"Casual Friday" 2012, Oil on Canvas 28x40"

"Casual Friday" 2012, Oil on Canvas 28x40"

 I paint to create reflections of our world that a simple mirror or camera could never provide. Today, we are presented with endless facts but very little truth. We are buried under avalanches of information that are available to us within nanoseconds, yet we find ourselves farther and farther away from whom we really are. I paint in attempt to excavate that terrain that goes neglected by our high-tech, low reward society. Through my own personal brand of portraiture, I strive to peel away the exterior, to hold a kind of honest mirror up to the viewer; one that offers a look inside the subject as well as the self. I want my viewers to see a piece of themselves in my portraits; not the self they present to the outside world, but the self that they have buried, neglected, or hidden from view due to the pressure and pace of their modern life.  What my portraits reveal may not be pretty. What lies beneath the surface is sometimes foolish, awkward, illogical, or ugly. Strength often conceals weakness. Arrogance often masks insecurity. It is my goal to constantly dig deeper, to deconstruct the exterior, and find new faces that reflect that elusive, temperamental, often contradictory, truth-telling child within us all.

My process is built upon trust. This begins with my choice of material. I choose oils because they command respect and require my trust. Oil will simultaneously obey and defy you.  Oil will reward your trust with a richness of color and texture that is second to none, but only if you respect its properties and play by its rules. When I work with oil and walk the fine line between control and being controlled, I am constantly reminded that the process of painting is bigger than me. This constant tension between obedience and defiance makes oil the perfect medium for the elusive, often contradictory truth I am trying to reveal. Furthermore, the process of adding layers upon layers of flesh-like oil is equal but opposite to the viewer’s process, as they  “peel” layer after layer to find the truth of the piece.

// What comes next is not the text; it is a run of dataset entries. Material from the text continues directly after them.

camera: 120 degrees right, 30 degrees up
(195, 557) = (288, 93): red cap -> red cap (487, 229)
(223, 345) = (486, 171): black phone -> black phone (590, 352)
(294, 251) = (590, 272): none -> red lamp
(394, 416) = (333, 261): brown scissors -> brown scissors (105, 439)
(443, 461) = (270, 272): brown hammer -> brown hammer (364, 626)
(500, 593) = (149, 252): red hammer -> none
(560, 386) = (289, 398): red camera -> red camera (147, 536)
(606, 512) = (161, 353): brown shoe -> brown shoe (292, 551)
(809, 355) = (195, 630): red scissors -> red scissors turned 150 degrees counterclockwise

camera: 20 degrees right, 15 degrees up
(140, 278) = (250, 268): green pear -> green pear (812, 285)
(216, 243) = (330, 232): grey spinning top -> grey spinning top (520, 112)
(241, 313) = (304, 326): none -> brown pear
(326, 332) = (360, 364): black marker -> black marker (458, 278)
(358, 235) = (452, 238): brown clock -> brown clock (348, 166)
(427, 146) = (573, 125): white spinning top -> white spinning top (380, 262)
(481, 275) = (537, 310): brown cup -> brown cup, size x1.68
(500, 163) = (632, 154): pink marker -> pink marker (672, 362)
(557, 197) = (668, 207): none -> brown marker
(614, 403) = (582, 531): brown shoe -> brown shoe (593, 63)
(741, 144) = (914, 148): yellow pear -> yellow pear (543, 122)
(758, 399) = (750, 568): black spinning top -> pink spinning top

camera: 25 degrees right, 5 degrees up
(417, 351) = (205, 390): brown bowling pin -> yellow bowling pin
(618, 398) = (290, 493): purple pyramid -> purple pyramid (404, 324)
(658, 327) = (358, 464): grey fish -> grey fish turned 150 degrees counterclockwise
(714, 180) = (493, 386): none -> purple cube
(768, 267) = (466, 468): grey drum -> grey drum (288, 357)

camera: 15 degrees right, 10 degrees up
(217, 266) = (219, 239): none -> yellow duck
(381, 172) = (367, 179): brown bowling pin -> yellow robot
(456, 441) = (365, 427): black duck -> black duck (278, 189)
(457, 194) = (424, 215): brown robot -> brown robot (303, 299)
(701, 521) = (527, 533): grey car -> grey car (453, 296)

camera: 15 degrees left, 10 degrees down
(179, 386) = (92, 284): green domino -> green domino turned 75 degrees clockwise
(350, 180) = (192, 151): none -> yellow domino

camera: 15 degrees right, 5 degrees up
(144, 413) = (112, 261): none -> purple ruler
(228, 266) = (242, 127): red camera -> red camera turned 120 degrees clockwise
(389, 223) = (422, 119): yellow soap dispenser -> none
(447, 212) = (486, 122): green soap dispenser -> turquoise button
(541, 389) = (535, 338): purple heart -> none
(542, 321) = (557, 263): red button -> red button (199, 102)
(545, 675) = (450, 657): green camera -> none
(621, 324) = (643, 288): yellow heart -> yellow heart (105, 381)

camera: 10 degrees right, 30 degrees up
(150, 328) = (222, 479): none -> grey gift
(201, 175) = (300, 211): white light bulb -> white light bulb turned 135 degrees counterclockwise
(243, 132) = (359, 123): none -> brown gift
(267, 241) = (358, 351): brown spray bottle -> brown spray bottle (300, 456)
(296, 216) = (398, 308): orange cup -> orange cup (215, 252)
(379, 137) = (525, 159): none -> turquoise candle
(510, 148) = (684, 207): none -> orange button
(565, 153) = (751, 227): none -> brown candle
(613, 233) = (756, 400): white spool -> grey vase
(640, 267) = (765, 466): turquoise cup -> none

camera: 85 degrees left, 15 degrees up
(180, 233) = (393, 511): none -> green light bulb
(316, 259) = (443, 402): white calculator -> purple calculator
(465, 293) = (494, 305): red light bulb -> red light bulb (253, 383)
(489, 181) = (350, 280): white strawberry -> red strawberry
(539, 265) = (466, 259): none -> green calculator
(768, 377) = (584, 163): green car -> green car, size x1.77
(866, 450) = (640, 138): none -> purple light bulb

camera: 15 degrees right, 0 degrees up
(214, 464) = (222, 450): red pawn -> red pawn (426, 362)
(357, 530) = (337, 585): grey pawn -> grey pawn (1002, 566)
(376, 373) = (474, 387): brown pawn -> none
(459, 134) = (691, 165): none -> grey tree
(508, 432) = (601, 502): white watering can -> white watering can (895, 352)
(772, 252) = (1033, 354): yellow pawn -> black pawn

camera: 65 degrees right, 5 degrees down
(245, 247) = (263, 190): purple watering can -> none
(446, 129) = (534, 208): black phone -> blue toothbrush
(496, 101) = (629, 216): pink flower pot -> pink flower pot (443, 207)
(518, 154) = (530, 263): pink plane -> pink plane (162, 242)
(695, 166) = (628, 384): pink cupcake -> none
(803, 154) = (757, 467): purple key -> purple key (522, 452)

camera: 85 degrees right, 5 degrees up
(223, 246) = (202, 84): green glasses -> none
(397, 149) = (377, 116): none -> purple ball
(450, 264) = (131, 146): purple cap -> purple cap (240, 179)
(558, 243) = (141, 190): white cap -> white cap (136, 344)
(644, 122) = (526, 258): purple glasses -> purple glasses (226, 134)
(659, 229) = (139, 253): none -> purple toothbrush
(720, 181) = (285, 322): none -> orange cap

 My current portraiture is an exploration of the contradictory nature of truth. While truth can be simple, it often exists simultaneously with an opposing actuality, which might at first glance seem impossible or illogical. A supermodel can be beautiful yet ugly. A rhinoceros is powerful yet endangered. A child can be adorable yet mischievous. Grown adults dress their children up as animals and dress their dogs like people. A mask can hide one truth while inadvertently revealing another. The possibilities of this theme are endless.  My work to date is just starting to scratch this surface. I aim to explore countless new faces, bodies and locations to reflect new angles of this elusive nature of truth.  I use variations in color, size, depth, facial expression, and body language to put an abundance of individual faces on something universal.

 Finally, I want my portraits to reveal the ultimate contradiction; that once truth is finally uncovered, it offers few answers but infinite new questions.